Appare chiaro che l’omeopatia dovrebbe ormai essere dimenticata dai medici come tante altre vecchie terapie. Viene in mente ciò che dice un personaggio del romanzo Il gallo cedrone: “Caro signore, ero venuto qui col sospetto che mi si prendesse per il naso. E ora ho la certezza che si tenti di prendermi per il culo”.
Per saperne di più
Guarire dall’omeopatia, di Stefano Cagliano.
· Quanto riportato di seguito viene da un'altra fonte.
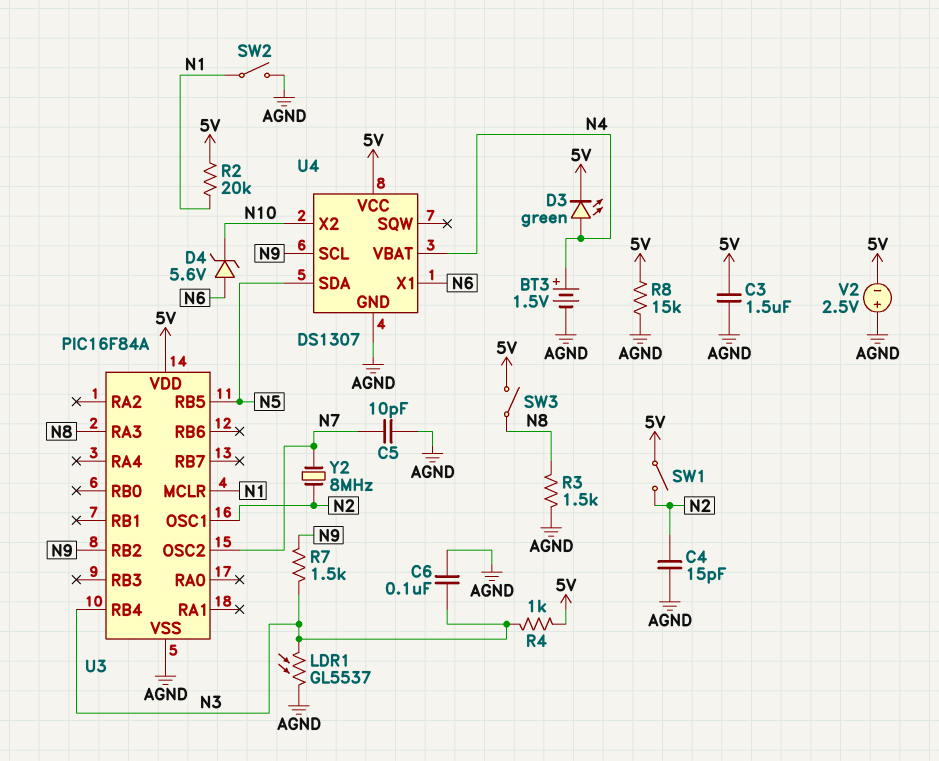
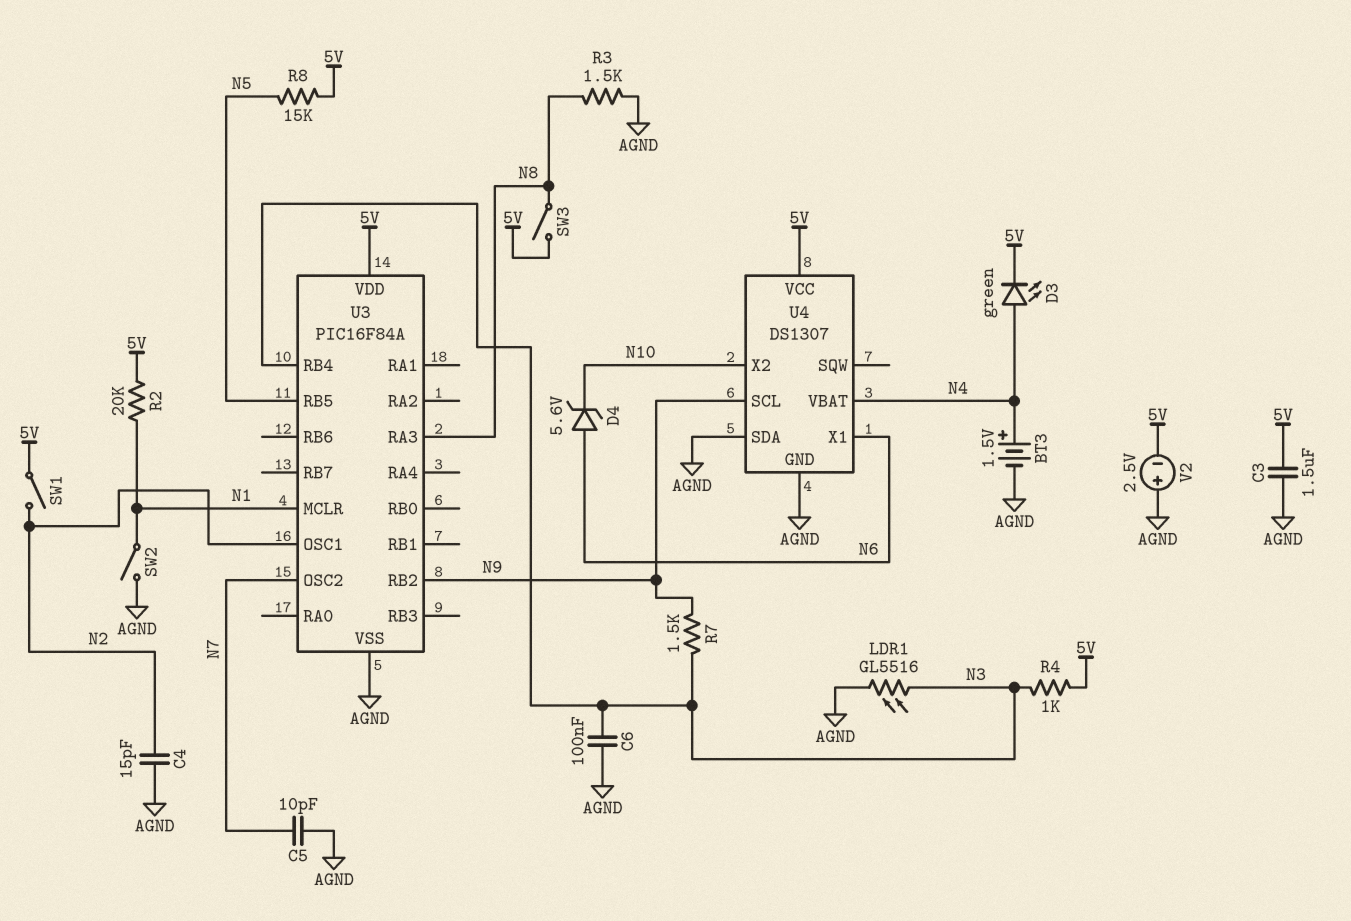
LDR1: GL5537 (AGND, N3) -> GL5516 (AGND, N3)
R8: 15k (5V, AGND) -> 15k (5V, N5)
U4 pin SDA: N5 -> AGND
Y2: 8MHz (N2, N7) -> none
Marsilio, 1997
www.cicap.org/omeopatia Punto di riferimento sull’omeopatia del CICAP (Comitato Italiano per il Controllo della Affermazioni sul Paranormale)
http://governo.it/bioetica/testi/Medicine%20Alternative.pdf Le medicine alternative e il problema del consenso informato, Comitato Nazionale per la Bioetica, 2005
6 commenti:
Robert L. Park, ex direttore di Scientific American, mi pare abbia condotto un esperimento interessante sulla diluzione del principio attivo nei farmaci omeopatici...non ho a disposizione il link all'articolo originale, ma su questa pagina web (http://www.quackwatch.com/01QuackeryRelatedTopics/homeo.html)
al paragrafo "At Best, the "Remedies" Are Placebos" si possono trovare delle indicazioni quantitative che rendono l'idea di quanto fisicamente siano diciamo "improbabili" certi parametri che caratterizzano la diluzione nei farmaci omeopatici...
l'immagine del mortaio è fuorviante.
mi sembra che il resto sia pero' tutto ben circostanziato...
non so cosa dire... e' come l'oroscopo, la religione e maria de filippi... si sa che sono puttanate ma non si riesce a farne a meno (o meglio il popolo non riesce a farne a meno...)
d
La cosa mi scandalizzerebbe se a curarsi con l'omeopatia fosse gente ignorante, che non è messa nelle condizioni di conoscere i benefici della medicina VERA, non per colpa sua ma di chi non fa informazione.
Ma se si tratta di gente istruita e generalmente benestante, allora, sinceramente, SONO CAZZI LORO!
Se vogliono curarsi la cirrosi mangiando il buco del culo essiccato di una puzzola sono liberi di farlo.
Se preferiscono la diarrea ad una pastiglia di Imodium, allora che tengano le chiappe strette e stiano zitti! E poi non vadano dal dottore a lamentarsi perchè continuano a cagarsi addosso!
Scusate i latinismi.
Michele, hai ragione almeno in parte. Lo scandalo vero però sta nel fatto che lo Stato dovrebbe prendere seri provvedimenti per denunciare gli omeopati di millantato credito o quantomeno vietare l'omeopatia quando si corre un pericolo. *Questo* si chiama tutelare i malati.
Invece, grazie all'autonomia di spesa delle Regioni, esistono vari centri e ambulatori che forniscono anche terapie "alternative", di efficacia dubbia o indimostrata (su tutte la regione Toscana).
sinceri ringraziamenti per aver cambiato il mortaio.